My children know I am strong physically and emotionally; they see me go on runs as well as teach and practice yoga daily. They know I value my health, and they understand that I believe in taking time for myself, but how do I help them find that internal strength, valued self esteem, and inner balance? My 10-year-old knows her body well; she knows when she needs to sleep or run around the block to change her mood, and she realizes that veggies and fruit make her feel better. But will she still feel strong and secure as her world changes?
How can people find non-competitive opportunities to feel better about themselves when we live in an atmosphere of constant competition? I have found yoga to be the answer. Yoga is the practice of finding and growing as an individual. Yoga helps to develop a strong sense of self and personal acceptance. I know this is true in my own life when I take the time to practice daily.
Yoga wasn’t popular when I was growing up but now there are yoga P.E. programs for middle and high school students as well as for preschool and elementary children all over town. I have had many conversations with other parents about what it would have been like to grow up with the benefits that yoga brings in posture, higher self-esteem, performance in dance, and sports, and injury avoidance. Yoga creates a foundation for an individual to move with a more conscious step; we come to feel how the body works together to support us and to find the connection between our breath and our body, mind, and spirit. Although my children might not know that they learned to balance on their bikes or stand up taller by hearing my yoga instructions to others, they internalized that instruction and their bodies respond to those cues.
All three of my children, ages 2 through10, think of yoga as fun. We turn on music that speaks to them and has a positive message. We practice Lion’s Breath and play with postures that are challenging to make them feel strong. We often refer to this time at our house as Mama’s Summer Yoga Bootcamp! With regard to my approaching adolescent, my goal is for her to feel empowered, less judgmental, and more confident and beautiful when she looks at herself in the mirror with a critical eye.

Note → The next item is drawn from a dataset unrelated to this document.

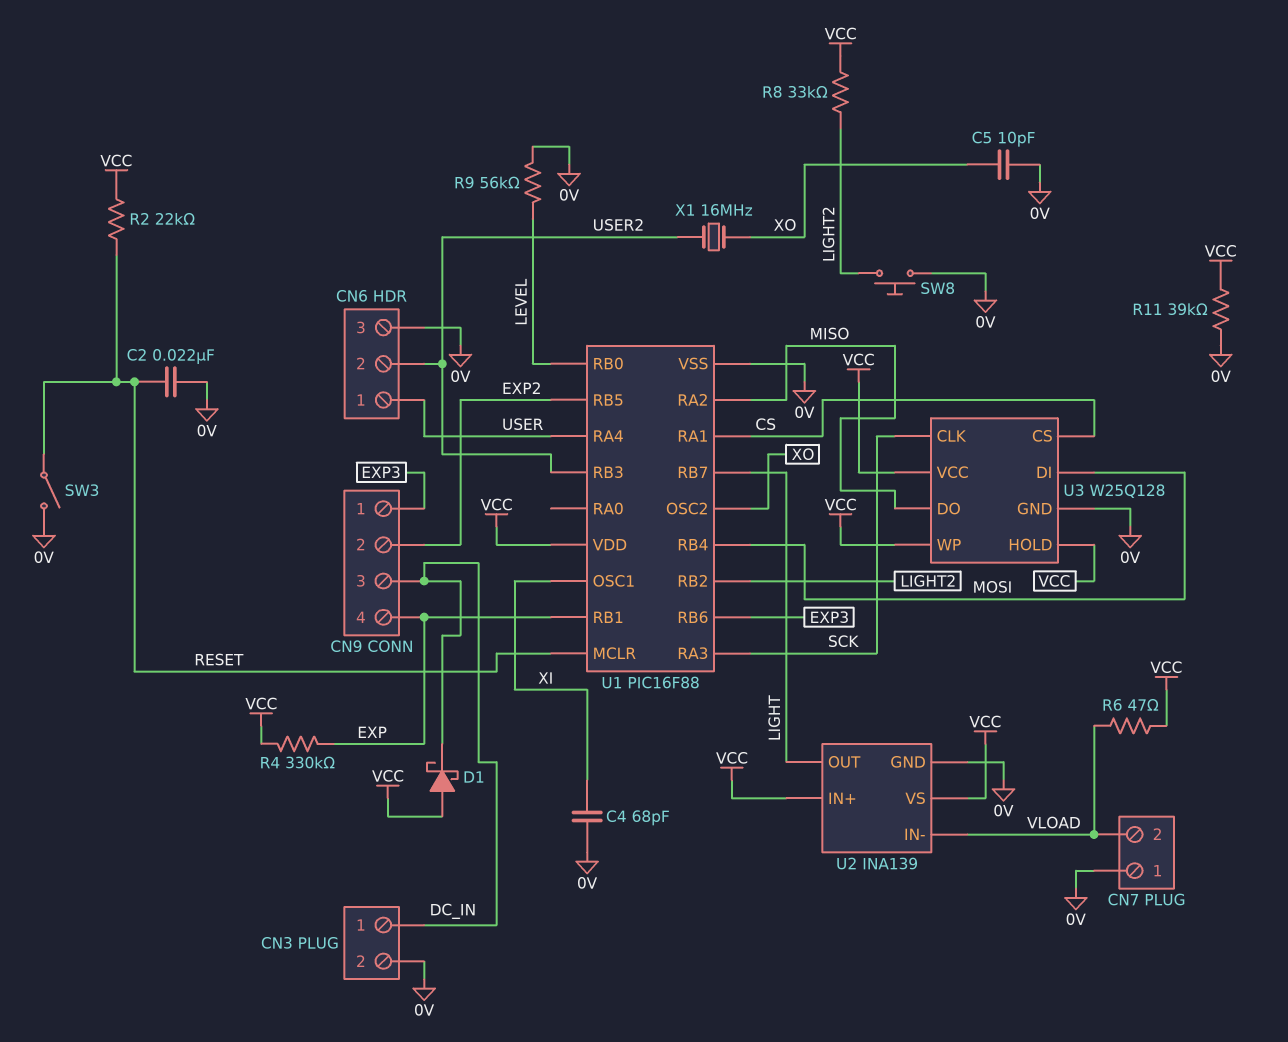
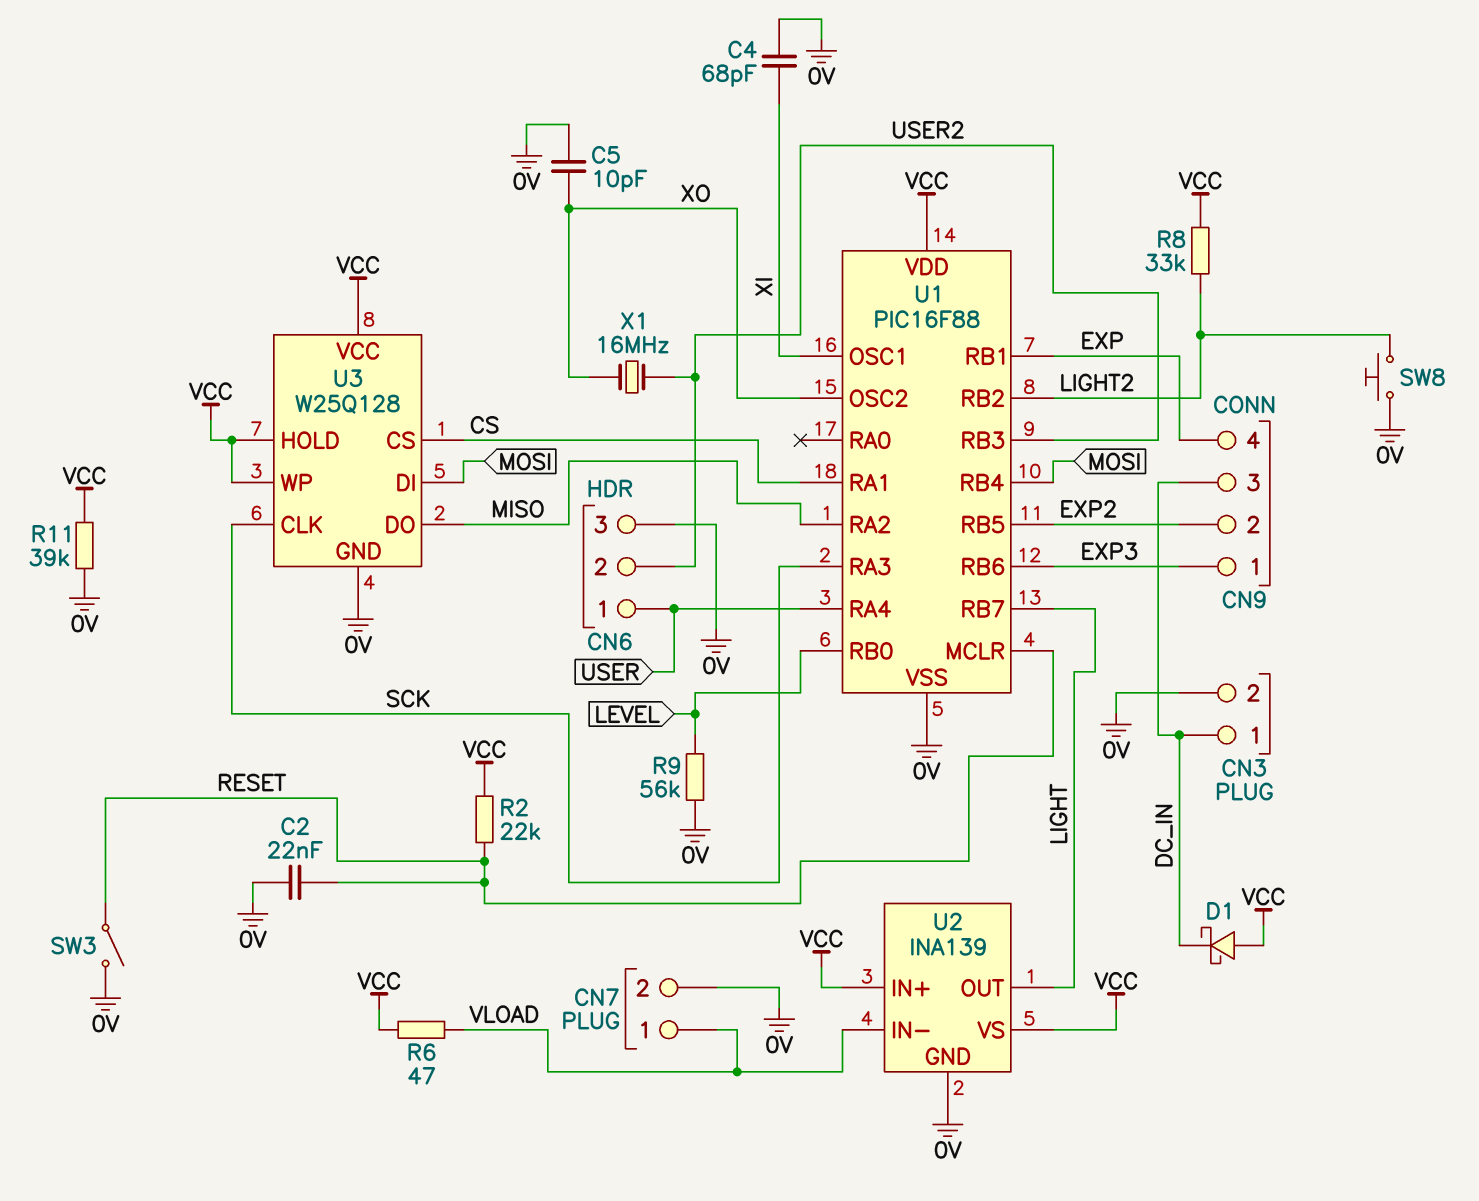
CN7 pin 1: 0V -> VLOAD
CN7 pin 2: VLOAD -> 0V
R4: 330k (EXP, VCC) -> none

During the summer when all of Austin is shut inside because of the unbearable afternoon heat, why don't you try yoga as a family activity? Find a class or explore some as a family and see what happens. Use yoga to create a positive mirror for yourself and your children. Growing up can be difficult at times, and we parents want our children to be happy and healthy. The long days of summer come with plenty of time for fun in the pool, bike rides to dinner, happy family moments, and—maybe—a little yoga. Trust me: When you use yoga as that positive mirror, the world will look different, too.
Crow: This complex posture asks the entire body to work together; it addresses fears and encourages strength. Years ago, my teacher said she was unable to master this posture until she dreamt herself in it.
Warrior 1: This position lets you move into your legs and really feel them open and root. By grounding your legs, you free the upper body to lift out of the hips, the heart to open, and neck and shoulders to rest.
Lion’s Breath: Kids love this because it is a loud breath and they get to stick their tongue out; it just feels good.
Plank: While experiencing your own strength, you feel how your legs can help take it out of the arms. Plank helps you strengthen your core and walk a bit straighter.
Goddess Pose: I love this pose because it does not take long to feel your legs and, at the same time, almost begs you to play with it. It is great for kids. Try doing Goddess Pose to music while moving your hips, or perhaps just come in and out of it while experiencing how the breath can really move you deeper.